Creating and disseminating knowledge to positively impact business and society is critical to the mission of the Wisconsin School of Business at the University of Wisconsin–Madison—and is the foundation of the Wisconsin Idea.
New posters celebrating the impact of the School’s Erwin A. Gaumnitz Distinguished Research Award winners were installed this month in WSB’s Grainger Hall.
The Erwin A. Gaumnitz Distinguished Research Awards recognize peer-nominated WSB faculty researchers. Selection is based on research quality and significance and on a nominee’s research productivity.
Erwin A. Gaumnitz was a professor and the dean of the School of Business from 1955 to 1972.
Below is the complete list of Gaumnitz winners. (Note: Titles reflect endowed positions at the time of the awards.)
Charlie Trevor, professor of management and human resources and the Ruth L. Nelson Chair in Business. Trevor’s research examines conditions under which human resources practices enhance, or impede, desired consequences at the individual and firm levels.
“I focus on context to better understand employee performance and turnover. My hope is that this sensitivity to workplace nuance makes my work interesting and meaningful.”
Enno Siemsen, professor of operations and information management and the Proctor & Gamble Bascom Professor in Total Quality. Siemsen’s behavioral research focuses on forecasting, quality management, and global operations and supply chain management.
“Human behavior is enigmatic. Unlocking it provides pathways to create processes, organizations, and supply chains that function and last.”
Russ Coff, professor of management and human resources and the UW Foundation Chairman Orr Bascom Professor of Strategic Management. Coff’s research explores how human capital helps companies innovate, address strategic challenges, and ultimately gain competitive advantages.
“CEOs often note, ‘People are our most important asset.’ My work explores how firms can leverage these assets in strategy formulation and implementation.”
Karla Zehms, professor of accounting and information systems and the EY Professor in Accounting. Zehms’ research aims to advance understanding of all aspects of the auditing function, including the economics of auditing, portfolio management, fraud detection, and internal control.
“Contemporary auditing practice motivates my research, whereby I explore emerging trends, contribute to academic research, and then bring this knowledge to my students so they enter the workplace at a competitive advantage.”

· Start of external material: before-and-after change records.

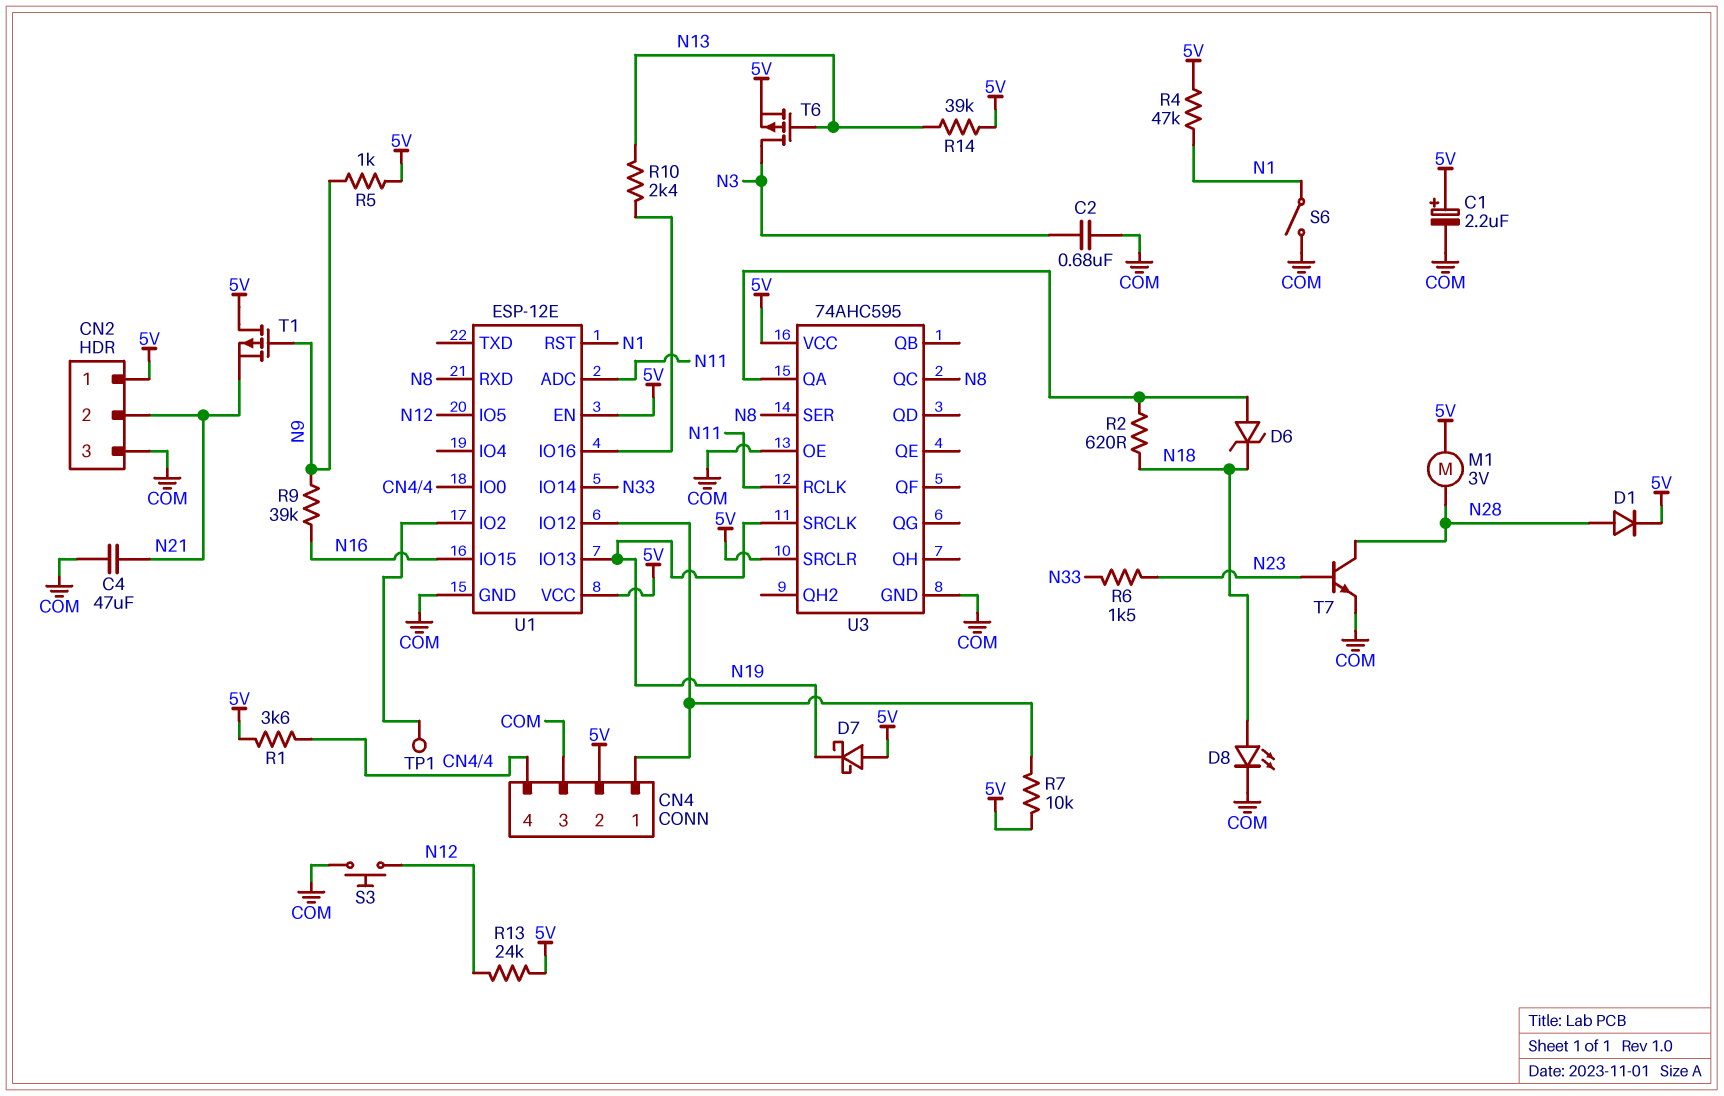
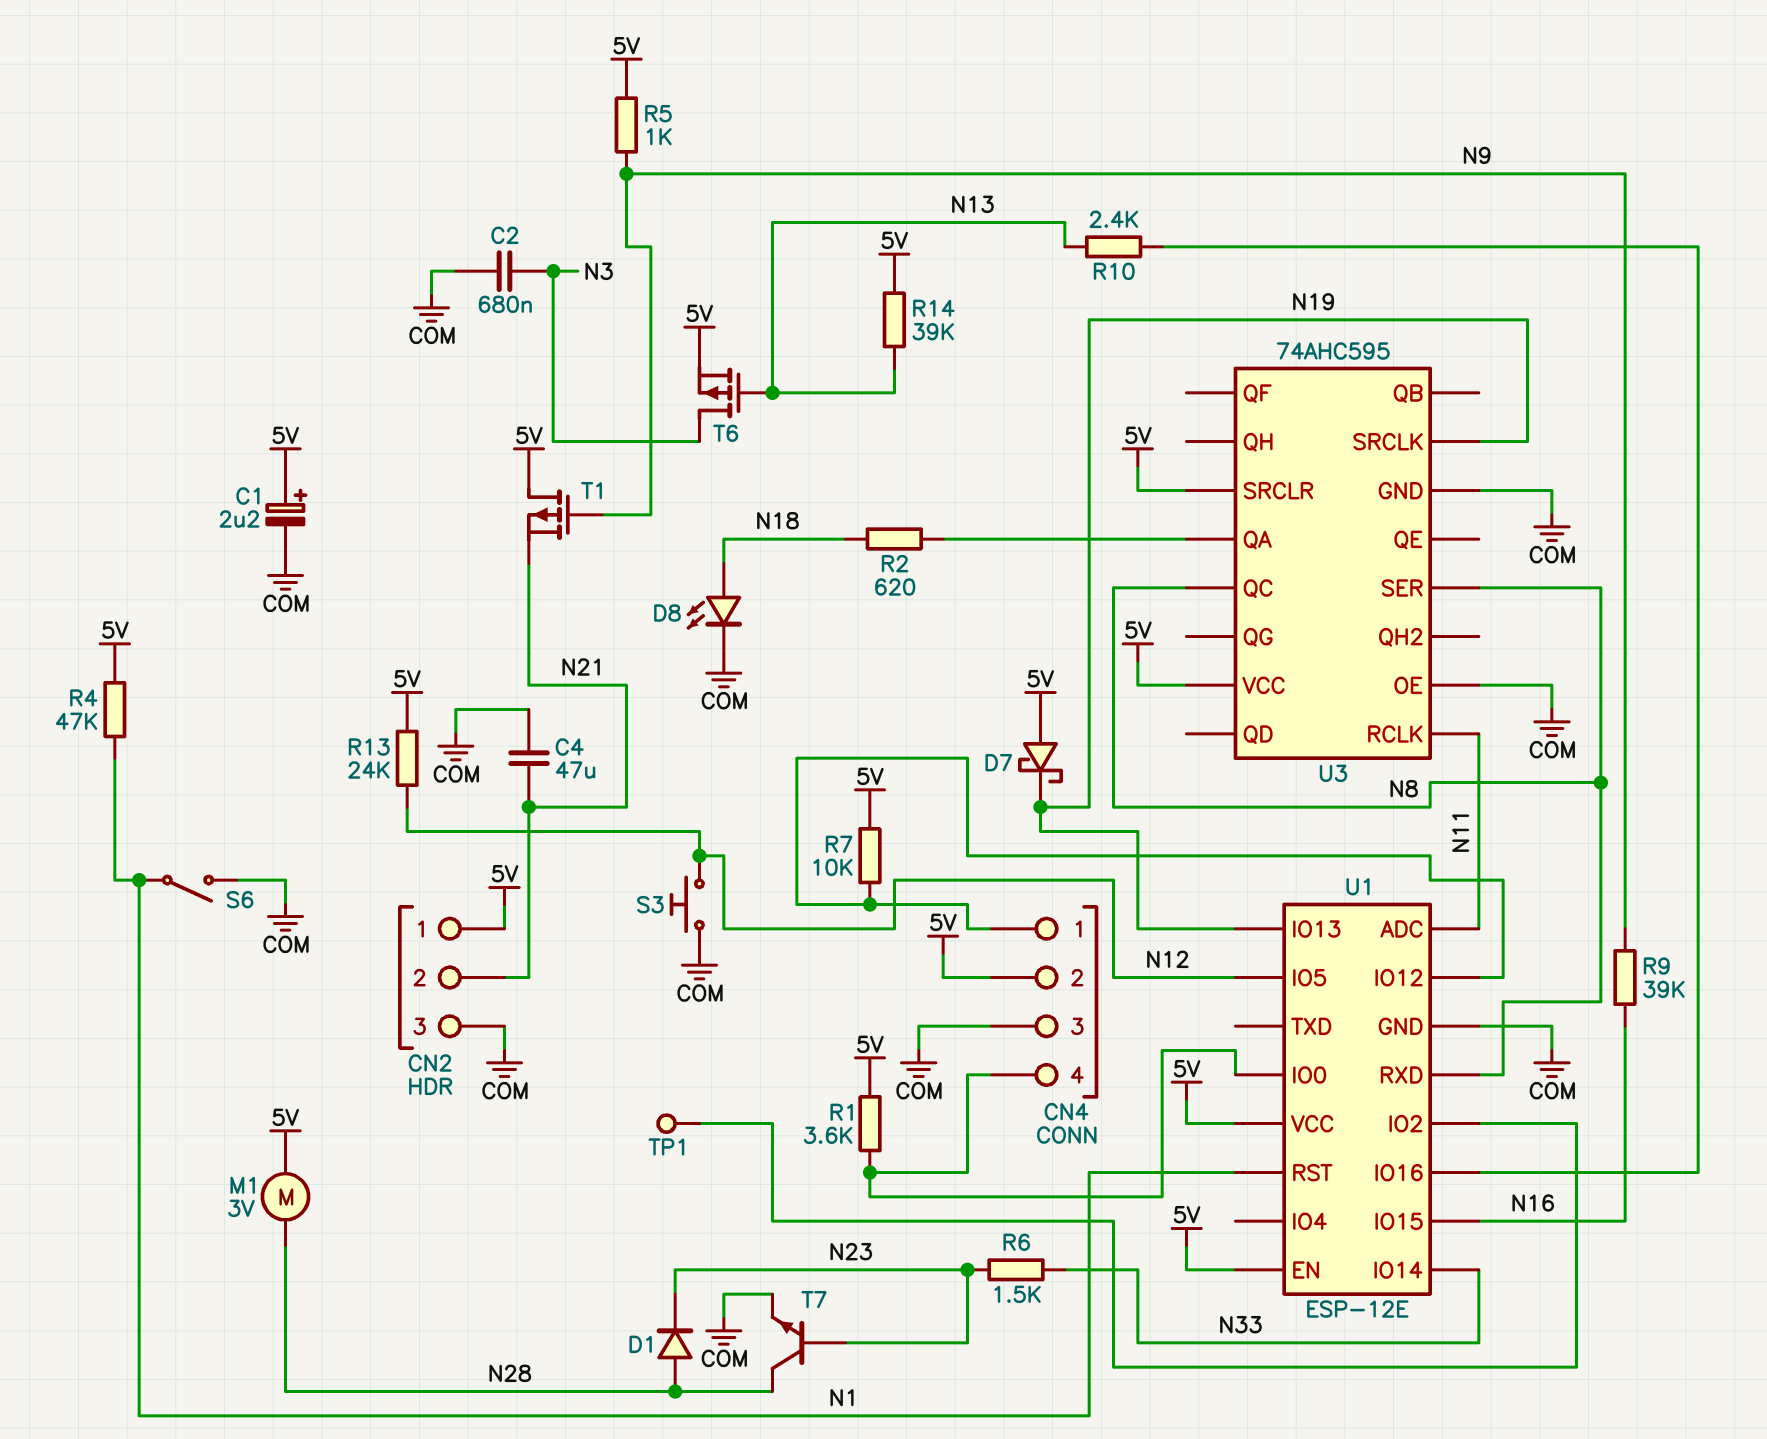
D1: diode (A N28, K 5V) -> diode (A N28, K N23)
D6: zener (A U3/QA, K N18) -> none

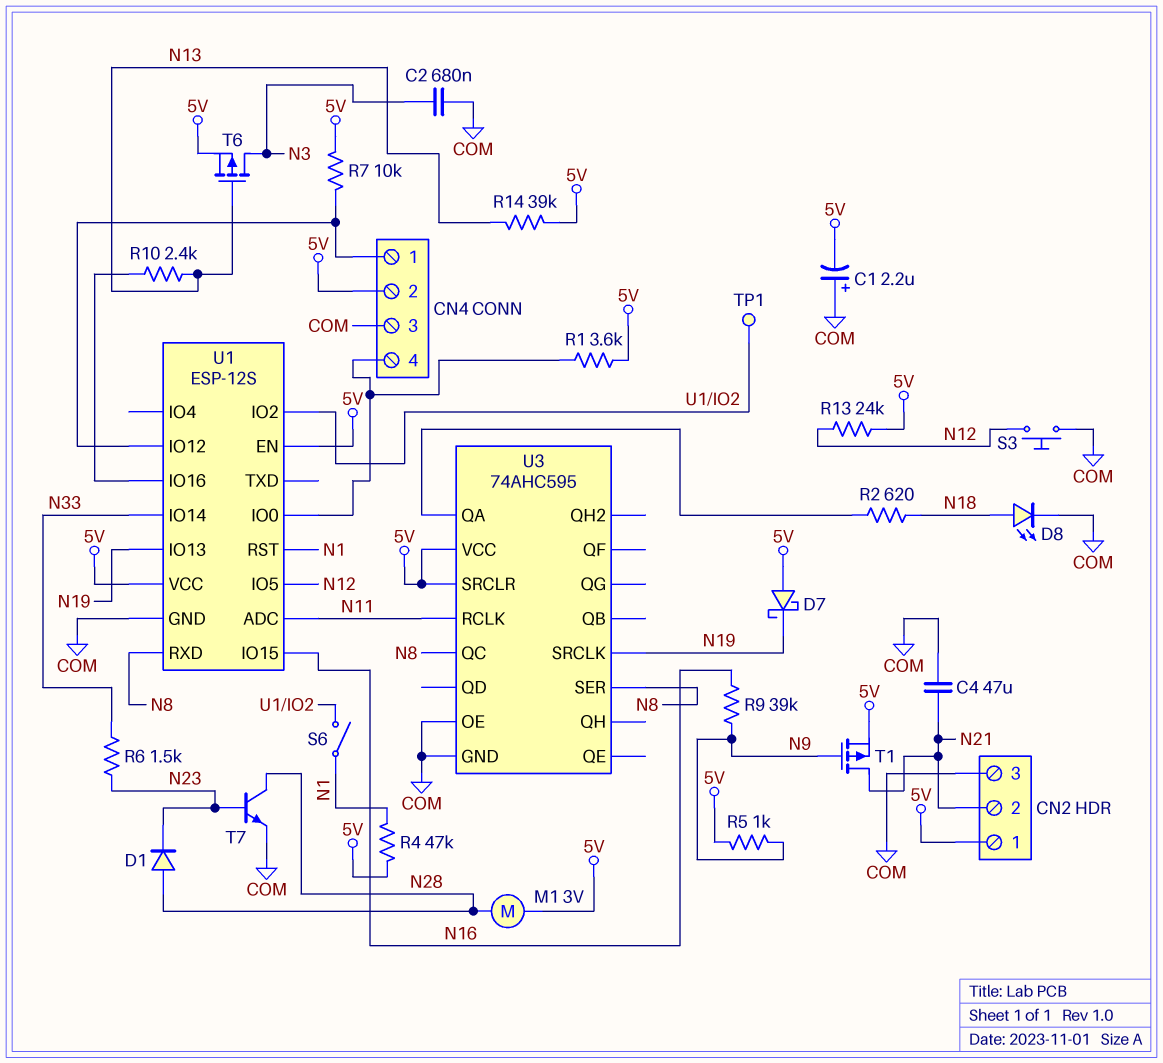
C1: 2.2uF (plus 5V, minus COM) -> 2.2uF (plus COM, minus 5V)
S6: switch (COM, N1) -> switch (N1, U1/IO2)
T1: PMOS (G N9, D 5V, S N21) -> PMOS (G N9, D N21, S 5V)
U1: ESP-12E -> ESP-12S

Mark Covaleski, professor of accounting and information systems and the Robert Beyer Professor of Managerial Accounting and Control. Covaleski’s research focuses on accounting in organizations and society and the evolution of the accounting profession.

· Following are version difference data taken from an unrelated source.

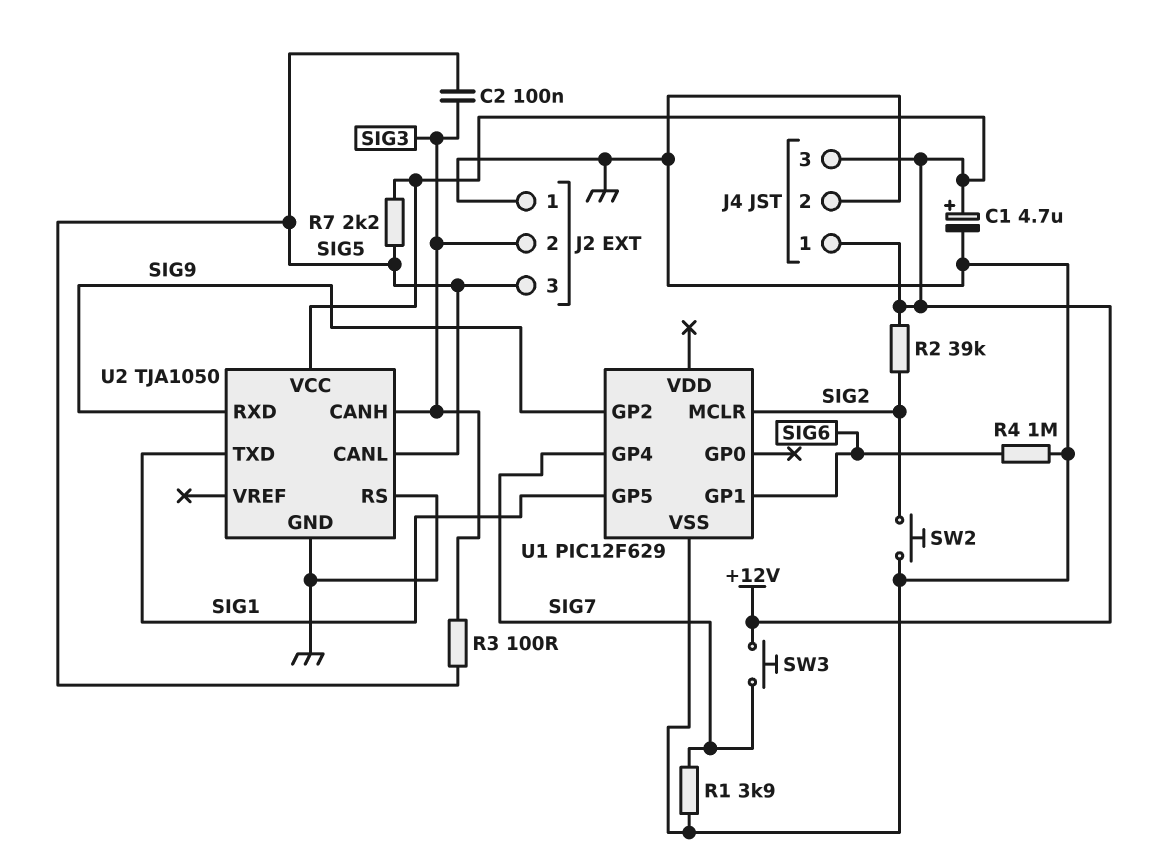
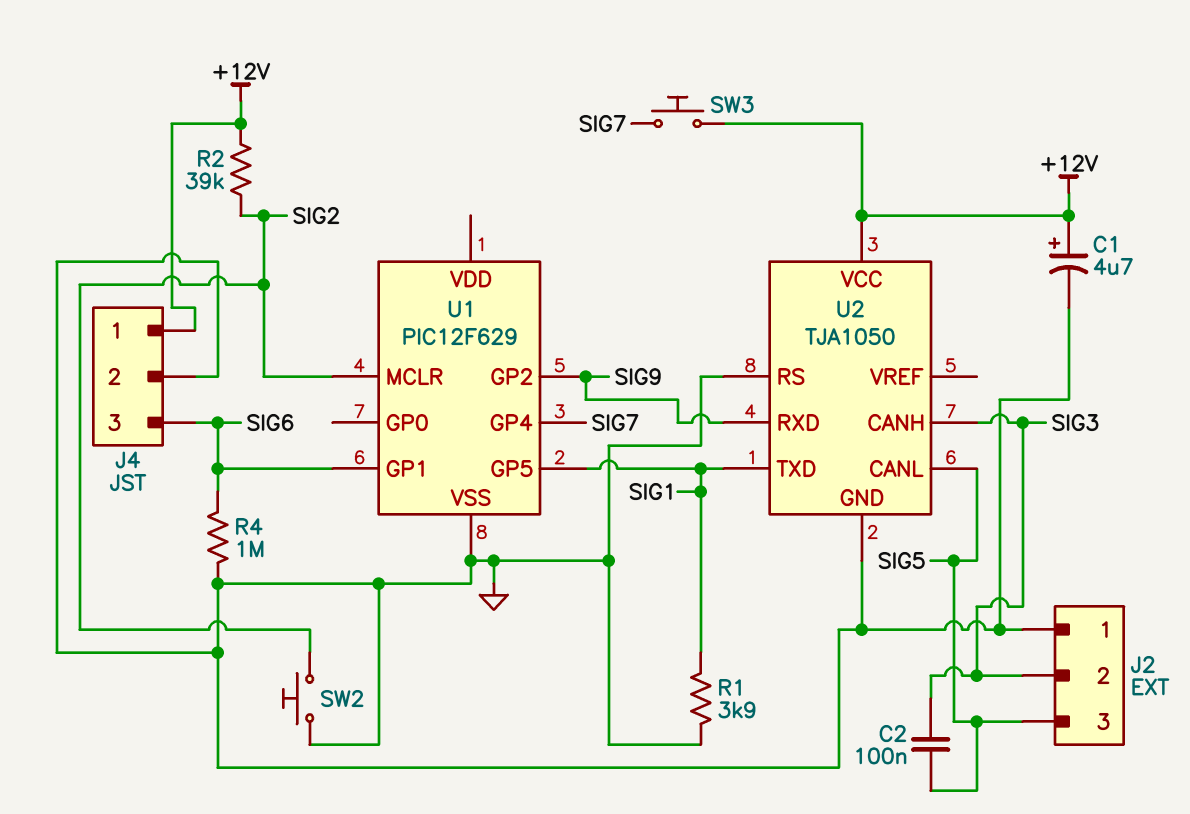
J4 pin 3: +12V -> SIG6
R1: 3.9k (GND, SIG7) -> 3.9k (GND, SIG1)
R3: 100 (SIG3, SIG5) -> none
R7: 2.2k (+12V, SIG5) -> none

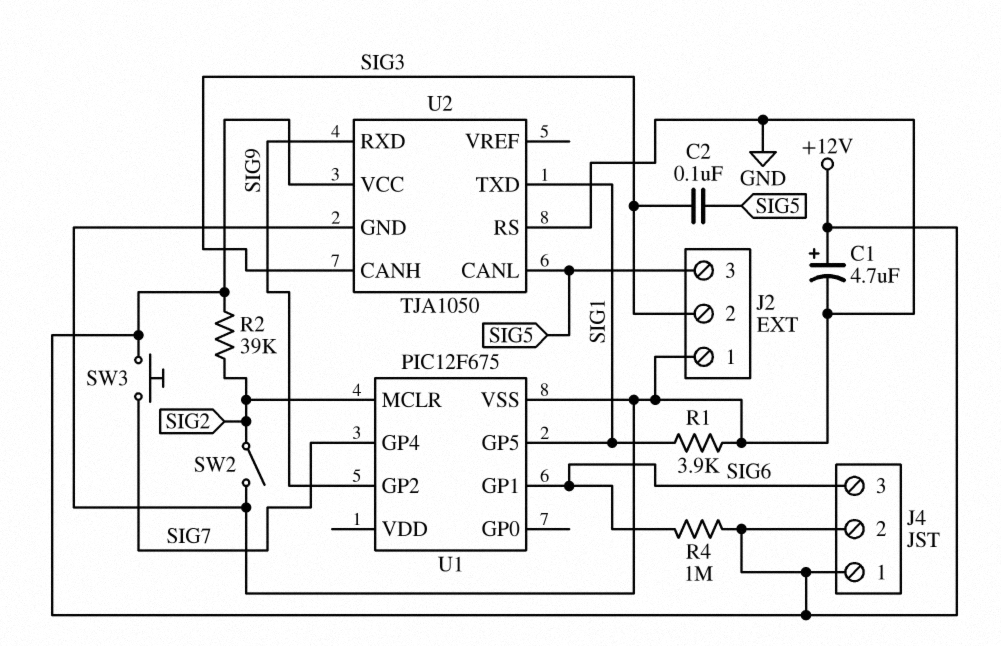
J4 pin 2: GND -> +12V
R4: 1M (GND, SIG6) -> 1M (+12V, SIG6)
SW2: button (GND, SIG2) -> switch (GND, SIG2)
U1: PIC12F629 -> PIC12F675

“Organizational accounting information and the accounting profession continue to evolve. My goal is to understand and explain the roles of information and the profession in continually evolving contexts.”
Jan Heide, professor of marketing and the Irwin Maier Chair of Marketing. Heide’s research explores distribution systems, strategic partnerships, and marketing strategy.
“The current research I share with students, which is not found in standard marketing textbooks, gives them unique perspectives.”
Craig Thompson, professor of marketing, Gilbert and Helen Churchill Professor of Marketing, and the James R. McManus Bascom Professor of Marketing. Thompson’s research examines qualitative methodologies, consumer gender differences, media effects, and consumer satisfaction in culture and the marketplace.
“My research contributes basic knowledge that can shape public policy, business decision-making, and social science conversations on the impact of marketing and society.”
Randall Wright, professor of finance, investment, and banking, and the Ray B. Zemon Chair in Liquid Assets. Wright’s research focuses on monetary, macro, and labor economics.
“Hard work is an essential component of research excellence. If you put in the hours, you get better at it and it gets more fun.”
Neeraj Arora, professor of marketing and the John P. Morgridge Chair in Business Administration. Arora’s research experiments with and builds statistical models to study factors that drive consumer choices and related corporate implications.
“I love studying high impact business problems that leverage marketing analytics. Developing evidence-based answers to critical business and societal questions is a fun and fulfilling endeavor.”
Barry Gerhart, professor of management and human resources and the Bruce R. Ellig Distinguished Chair in Pay and Organizational Effectiveness. Gerhart’s research studies how managing human capital in a global economy affects organizational and employee outcomes.
“My research focuses on evidence-based policy and recommendations for managing people in a global economy.”
Anne Miner, professor emeritus of management and human resources. Miner’s research examines organizational learning and improvisation, industry-level learning, technological evolution, and product development.
“Students go on to develop ideas far past where I worked with them and have many more decades and settings to keep building theory and improving practice.”
Edward Frees, professor of risk and insurance and the Assurant Health Professor of Actuarial Science. Frees’ research focuses on actuarial science, regression and business forecasting, and panel data.
“My goal is to deepen our knowledge so that we can better protect all participants of financial security systems.”